Prenons à titre d’exemple Baidu, dit le Google chinois, un moteur qui, selon le Journal du Net, obtiendrait aujourd’hui jusqu’à 75% (!) du marché de la recherche en Chine. Certes, le moteur a un atout important que Google peine à compétitionner, celui de la maîtrise de la langue. Cette expertise culturelle asiatique mènera peut-être Baidu – du moins il semble que ce soit le plan de match - à s’imposer en figure de proue sur le marché japonnais ainsi que dans les pays orientaux en général… et donc un jour dans le monde entier, qui sait ?
( Pour une synthèse de l’évolution de Baidu :
www.journaldunet.com/ebus... )
Reste qu’une pratique s’avérera toujours un peu moins exportable, du moins on peut le présumer : celle de l’économie de la censure. La chose est difficile à vérifier alors parlons d’hypothèses. Selon l’article « Censure sur mesure sur le Net » de Brice Pedroletti publié dans Le Monde le 23 septembre dernier, l’entreprise Sanlu pourrait avoir offert 3 million de yens à Baidu afin qu’elle applique un « contrôle » de l’information à la suite du scandale de la poudre de lait frelatée. Baidu se faisait déjà reprocher d’incorporer les sites payants dans ses résultats de recherche. Il semble donc qu’il puisse commettre bien plus quant au manque d’objectivité. Alors, après le marché des annonceurs, voilà le revenu provenant des censeurs ? Tentez-y maintenant une recherche au 4 juin 1989 pour voir.

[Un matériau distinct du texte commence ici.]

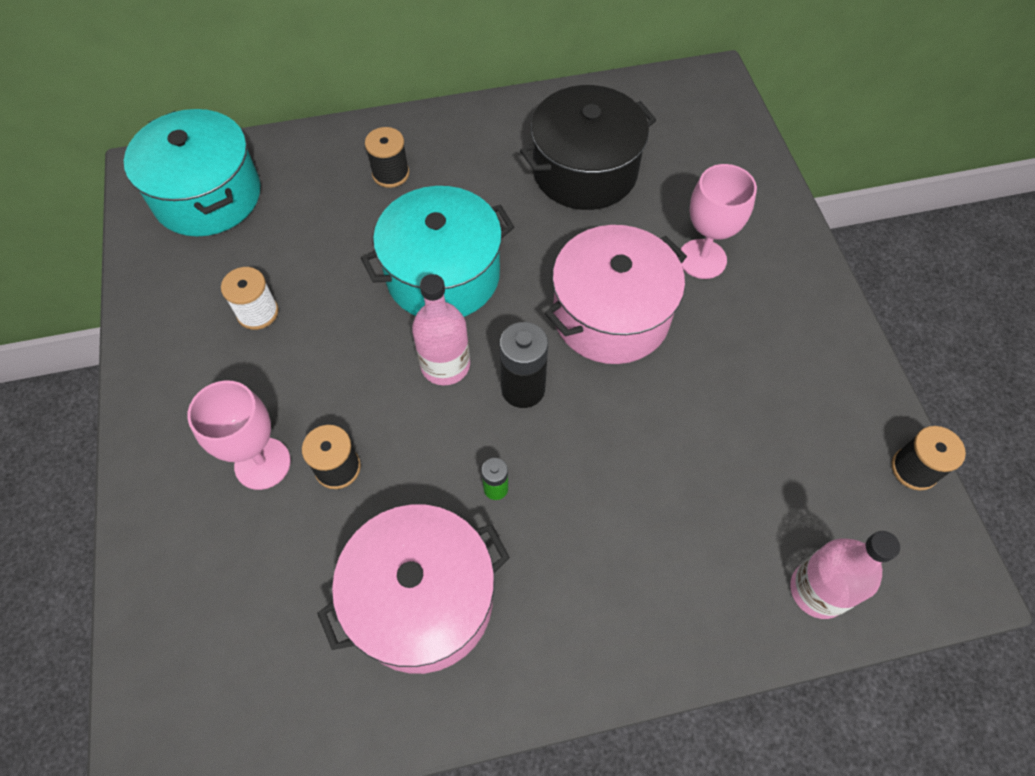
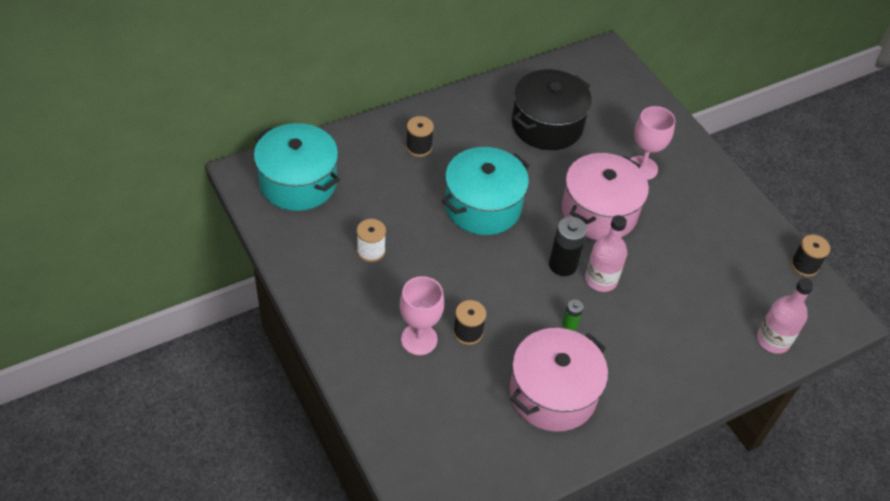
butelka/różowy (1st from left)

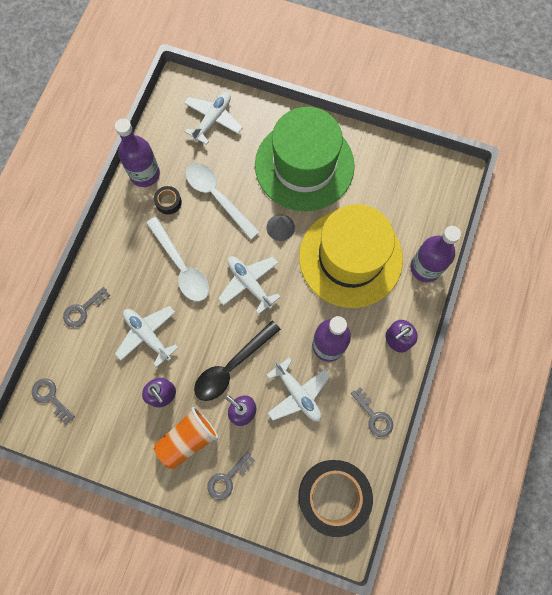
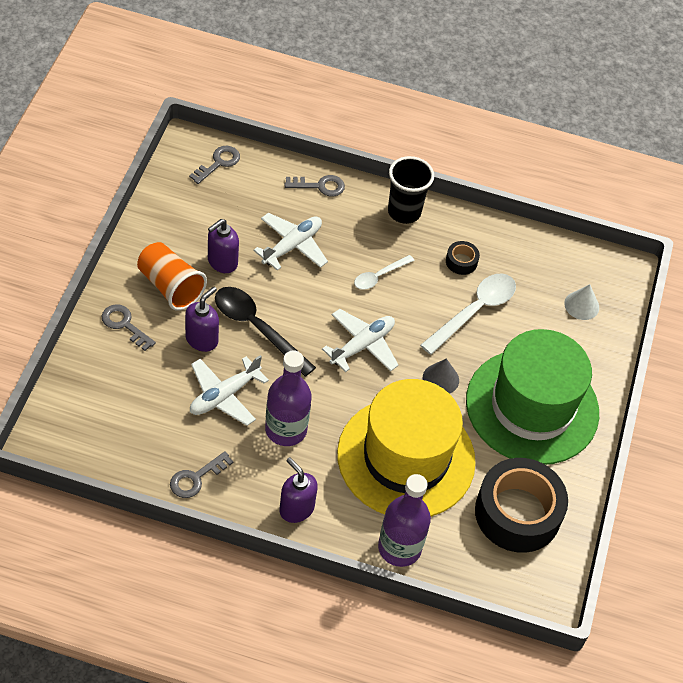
butelka/fioletowy (1st from left in the first image)
szklanka/czarny
taśma klejąca/czarny (2nd from left)
stożek/biały
klucz/szary (4th from left)
łyżka/biały (1st from left)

( À lire à ce sujet : (auteur ?), CanadaNewsWire, Mardi 3 juin 2008, « Chine - Le 4 juin 1989: un sujet toujours interdit dans la presse et sur Internet » )
L’éthique et la censure empêcheront-elles Baidu de gagner le monde ? Inspirera-t-il au contraire les façons de faire sur d’autres territoires ? Ou alors cette pratique s’opère-t-elle déjà de manière plus subtile sur les moteurs occidentaux ? En pleine tempête économique, on peut être prêt à bien des choses pour se redresser. C’est une histoire à suivre.